Second, get into a Christian community. Find people to walk with, to encourage and be encouraged by.  People who will say, dude… God wants more for you.  There’s lots of small groups in our church, stop waiting and just do it.

Third, confront the sin in our lives.  Here’s what I mean.. when you feel the desire to gossip, you’re believing a lie.  Don’t just accept it.  Figure out the lie Satan’s telling you, find the truth, and correct your thinking.

Let me give you an example: my best friend moves to a new city and he buys a sweet house.  He’s posting pictures on Instagram every day with his big house and his stupid kids and they all look so happy.  And all of sudden I start thinking… he is so happy… if I could just have a house that was a little bigger and a little nicer, I could finally be happy.  I could finally find joy.

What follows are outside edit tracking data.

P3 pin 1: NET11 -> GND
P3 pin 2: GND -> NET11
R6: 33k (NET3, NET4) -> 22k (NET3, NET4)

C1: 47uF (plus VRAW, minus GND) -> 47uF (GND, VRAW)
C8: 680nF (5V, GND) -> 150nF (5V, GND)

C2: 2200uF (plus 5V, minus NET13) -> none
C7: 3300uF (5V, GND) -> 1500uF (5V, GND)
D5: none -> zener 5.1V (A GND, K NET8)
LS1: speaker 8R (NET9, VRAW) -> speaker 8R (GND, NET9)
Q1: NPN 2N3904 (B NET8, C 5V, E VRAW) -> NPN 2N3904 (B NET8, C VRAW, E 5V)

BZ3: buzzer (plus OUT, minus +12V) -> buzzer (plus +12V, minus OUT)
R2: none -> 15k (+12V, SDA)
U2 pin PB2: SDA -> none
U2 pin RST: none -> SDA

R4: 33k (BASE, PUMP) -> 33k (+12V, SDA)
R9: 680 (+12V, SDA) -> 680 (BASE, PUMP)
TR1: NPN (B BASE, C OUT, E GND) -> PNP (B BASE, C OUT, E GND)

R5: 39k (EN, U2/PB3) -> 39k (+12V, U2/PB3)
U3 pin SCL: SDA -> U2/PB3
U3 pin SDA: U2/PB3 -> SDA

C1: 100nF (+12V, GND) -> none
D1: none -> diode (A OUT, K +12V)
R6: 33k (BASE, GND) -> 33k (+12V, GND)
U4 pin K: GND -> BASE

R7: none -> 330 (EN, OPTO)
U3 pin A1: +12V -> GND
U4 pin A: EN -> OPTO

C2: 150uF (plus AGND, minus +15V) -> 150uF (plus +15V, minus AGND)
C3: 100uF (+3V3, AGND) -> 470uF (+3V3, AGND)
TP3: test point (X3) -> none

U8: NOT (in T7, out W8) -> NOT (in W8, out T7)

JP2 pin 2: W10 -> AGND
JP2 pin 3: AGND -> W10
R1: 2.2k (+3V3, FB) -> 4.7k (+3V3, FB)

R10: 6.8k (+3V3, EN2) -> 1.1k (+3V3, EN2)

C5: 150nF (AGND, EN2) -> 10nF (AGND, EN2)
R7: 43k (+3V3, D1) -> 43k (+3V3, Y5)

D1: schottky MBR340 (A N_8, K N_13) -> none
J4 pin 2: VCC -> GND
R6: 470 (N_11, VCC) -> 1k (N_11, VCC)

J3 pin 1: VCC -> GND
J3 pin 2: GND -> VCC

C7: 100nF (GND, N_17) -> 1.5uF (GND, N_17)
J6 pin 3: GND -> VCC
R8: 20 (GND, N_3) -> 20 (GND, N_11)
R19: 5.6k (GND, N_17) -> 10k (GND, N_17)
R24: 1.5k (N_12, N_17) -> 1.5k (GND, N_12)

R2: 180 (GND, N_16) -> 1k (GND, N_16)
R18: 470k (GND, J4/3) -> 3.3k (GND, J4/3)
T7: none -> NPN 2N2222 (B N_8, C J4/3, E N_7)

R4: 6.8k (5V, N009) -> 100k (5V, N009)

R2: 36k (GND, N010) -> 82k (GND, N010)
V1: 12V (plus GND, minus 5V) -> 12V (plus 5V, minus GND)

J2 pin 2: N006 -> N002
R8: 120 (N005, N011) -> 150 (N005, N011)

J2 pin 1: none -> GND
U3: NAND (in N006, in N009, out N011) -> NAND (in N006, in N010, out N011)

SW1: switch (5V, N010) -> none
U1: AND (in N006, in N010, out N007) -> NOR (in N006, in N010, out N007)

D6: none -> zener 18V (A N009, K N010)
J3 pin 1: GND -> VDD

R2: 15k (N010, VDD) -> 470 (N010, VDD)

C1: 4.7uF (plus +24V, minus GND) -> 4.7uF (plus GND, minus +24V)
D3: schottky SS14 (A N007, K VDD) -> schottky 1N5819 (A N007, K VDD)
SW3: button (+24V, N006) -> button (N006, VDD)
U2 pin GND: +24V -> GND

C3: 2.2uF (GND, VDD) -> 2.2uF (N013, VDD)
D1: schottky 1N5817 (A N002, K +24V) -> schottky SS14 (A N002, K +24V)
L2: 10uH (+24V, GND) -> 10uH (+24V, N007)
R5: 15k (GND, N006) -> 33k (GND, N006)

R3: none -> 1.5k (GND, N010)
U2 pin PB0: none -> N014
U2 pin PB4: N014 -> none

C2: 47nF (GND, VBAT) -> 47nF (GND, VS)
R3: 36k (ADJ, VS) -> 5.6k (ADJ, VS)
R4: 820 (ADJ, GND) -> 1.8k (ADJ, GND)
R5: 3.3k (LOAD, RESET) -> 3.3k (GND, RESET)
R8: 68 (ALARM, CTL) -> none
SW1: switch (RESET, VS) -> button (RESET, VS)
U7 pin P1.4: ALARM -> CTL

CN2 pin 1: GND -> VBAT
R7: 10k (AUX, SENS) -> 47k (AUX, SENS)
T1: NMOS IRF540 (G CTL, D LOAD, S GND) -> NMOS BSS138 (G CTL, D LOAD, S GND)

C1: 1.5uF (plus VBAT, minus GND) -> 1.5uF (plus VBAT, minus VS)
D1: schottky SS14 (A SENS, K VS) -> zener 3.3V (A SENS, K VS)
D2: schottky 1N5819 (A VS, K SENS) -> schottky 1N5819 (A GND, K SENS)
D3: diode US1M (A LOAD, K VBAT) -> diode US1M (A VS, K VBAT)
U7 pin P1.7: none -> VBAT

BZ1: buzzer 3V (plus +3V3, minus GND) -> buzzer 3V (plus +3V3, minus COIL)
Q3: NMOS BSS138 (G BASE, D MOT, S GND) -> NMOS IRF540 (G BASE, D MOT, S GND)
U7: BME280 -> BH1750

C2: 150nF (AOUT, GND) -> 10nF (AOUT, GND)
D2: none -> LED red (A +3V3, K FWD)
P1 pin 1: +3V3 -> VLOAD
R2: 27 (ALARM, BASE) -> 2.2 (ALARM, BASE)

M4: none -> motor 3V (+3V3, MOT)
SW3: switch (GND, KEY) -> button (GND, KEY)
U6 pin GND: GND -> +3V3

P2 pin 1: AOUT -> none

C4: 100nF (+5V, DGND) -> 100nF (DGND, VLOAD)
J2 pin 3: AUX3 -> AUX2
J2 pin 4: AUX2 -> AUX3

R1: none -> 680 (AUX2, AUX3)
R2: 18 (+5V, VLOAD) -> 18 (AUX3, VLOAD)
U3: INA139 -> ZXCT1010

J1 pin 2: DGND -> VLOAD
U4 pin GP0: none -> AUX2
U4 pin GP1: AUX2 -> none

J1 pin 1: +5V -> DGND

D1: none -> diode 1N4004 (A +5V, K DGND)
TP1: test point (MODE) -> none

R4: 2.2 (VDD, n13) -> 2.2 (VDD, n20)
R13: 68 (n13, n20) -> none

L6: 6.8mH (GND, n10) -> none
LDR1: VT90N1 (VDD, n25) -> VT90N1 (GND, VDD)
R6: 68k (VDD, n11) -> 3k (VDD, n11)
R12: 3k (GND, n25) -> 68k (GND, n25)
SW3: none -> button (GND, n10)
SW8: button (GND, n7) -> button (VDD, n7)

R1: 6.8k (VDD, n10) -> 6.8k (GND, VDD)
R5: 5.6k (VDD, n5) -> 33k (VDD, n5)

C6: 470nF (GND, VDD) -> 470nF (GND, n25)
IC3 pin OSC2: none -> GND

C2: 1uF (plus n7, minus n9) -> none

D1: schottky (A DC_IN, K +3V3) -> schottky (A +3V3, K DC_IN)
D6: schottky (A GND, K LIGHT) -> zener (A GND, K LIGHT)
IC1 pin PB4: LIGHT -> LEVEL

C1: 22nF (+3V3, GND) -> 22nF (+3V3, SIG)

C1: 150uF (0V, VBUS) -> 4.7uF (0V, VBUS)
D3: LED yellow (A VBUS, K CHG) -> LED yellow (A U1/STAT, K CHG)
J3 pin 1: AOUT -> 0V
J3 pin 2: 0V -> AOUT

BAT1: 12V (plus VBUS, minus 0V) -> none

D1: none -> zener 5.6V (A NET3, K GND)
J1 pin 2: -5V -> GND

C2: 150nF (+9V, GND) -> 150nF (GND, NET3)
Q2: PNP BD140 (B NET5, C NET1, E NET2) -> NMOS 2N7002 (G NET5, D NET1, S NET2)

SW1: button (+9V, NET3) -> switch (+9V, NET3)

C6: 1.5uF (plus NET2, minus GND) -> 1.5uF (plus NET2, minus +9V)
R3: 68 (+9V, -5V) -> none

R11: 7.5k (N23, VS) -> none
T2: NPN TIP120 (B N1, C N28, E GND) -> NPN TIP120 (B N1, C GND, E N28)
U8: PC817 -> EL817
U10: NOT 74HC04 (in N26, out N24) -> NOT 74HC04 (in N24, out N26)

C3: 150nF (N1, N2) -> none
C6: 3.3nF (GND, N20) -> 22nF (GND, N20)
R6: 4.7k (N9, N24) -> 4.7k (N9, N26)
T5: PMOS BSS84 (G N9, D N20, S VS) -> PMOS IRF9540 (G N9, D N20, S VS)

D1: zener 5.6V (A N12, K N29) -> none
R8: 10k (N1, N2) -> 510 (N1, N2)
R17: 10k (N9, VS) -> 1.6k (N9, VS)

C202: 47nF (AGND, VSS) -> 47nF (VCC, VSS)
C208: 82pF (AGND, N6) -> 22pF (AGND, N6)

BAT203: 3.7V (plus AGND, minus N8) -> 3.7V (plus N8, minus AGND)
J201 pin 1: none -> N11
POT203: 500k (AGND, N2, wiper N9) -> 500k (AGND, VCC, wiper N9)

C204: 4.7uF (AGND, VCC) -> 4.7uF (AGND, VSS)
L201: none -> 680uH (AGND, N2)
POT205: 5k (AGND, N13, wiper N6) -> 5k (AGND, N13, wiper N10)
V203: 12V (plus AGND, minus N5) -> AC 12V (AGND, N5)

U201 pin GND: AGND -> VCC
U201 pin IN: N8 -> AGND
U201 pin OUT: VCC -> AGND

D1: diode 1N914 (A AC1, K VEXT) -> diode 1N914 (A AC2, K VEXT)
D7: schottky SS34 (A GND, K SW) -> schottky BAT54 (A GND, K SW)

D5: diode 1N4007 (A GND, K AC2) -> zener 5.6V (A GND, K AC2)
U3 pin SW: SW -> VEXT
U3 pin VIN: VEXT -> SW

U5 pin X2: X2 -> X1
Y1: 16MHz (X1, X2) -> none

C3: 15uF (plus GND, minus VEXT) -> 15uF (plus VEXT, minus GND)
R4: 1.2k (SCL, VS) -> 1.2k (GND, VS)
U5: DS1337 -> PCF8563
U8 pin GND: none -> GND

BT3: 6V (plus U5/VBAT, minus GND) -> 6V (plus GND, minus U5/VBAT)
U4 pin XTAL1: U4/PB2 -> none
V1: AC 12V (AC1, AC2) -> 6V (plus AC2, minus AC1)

See, the lie is if you accumulate the right thing, you will find joy.  But the truth is, all you need is Jesus.  Nothing else matters. The lie leads us to covet our neighbors stuff, to desire it… and that’s sin.  The lie leads us away from depending on Jesus and toward depending on stuff to save us.  Confront the sin in your life by figuring out the lie and exposing it.

This transformation isn’t easy.  And it’s not always fast.  And in some things, we may never fully get there before we’re united with Christ in our death… but we work hard to fight sin in our lives because ridding our lives of sin allows us to experience the fullness of life and because fighting against sin and seeking God is what it means to walk in obedience to him.

But… while we’re doing our part, we’ve got to understand that’s only by God’s grace that transformation happens.  St. Ignatius says,  “Let us work as if success depended on ourselves alone, but with the heartfelt conviction that we’re doing nothing and God everything.”

We work hard at doing our part in following Christ, knowing that Christ is the only who is transforming us.

And as I close, let me be clear.  This work that we’re doing… and the transformation by Christ that we seek.  This is not so that God loves us or accepts us.  This work comes AFTER we acknowledge our need to be forgiven for our sins.  AFTER we accept the grace of God, we’re obedient to Christ and we’re transformed and we experience the fullness of life.

“Let us work as if success depended on ourselves alone, but with the heartfelt conviction that we doing nothing and God everything.”

This is the beginning of our story.  God’s grace is constantly at work in our lives to bring us into right relationship with him and to experience fullness of life.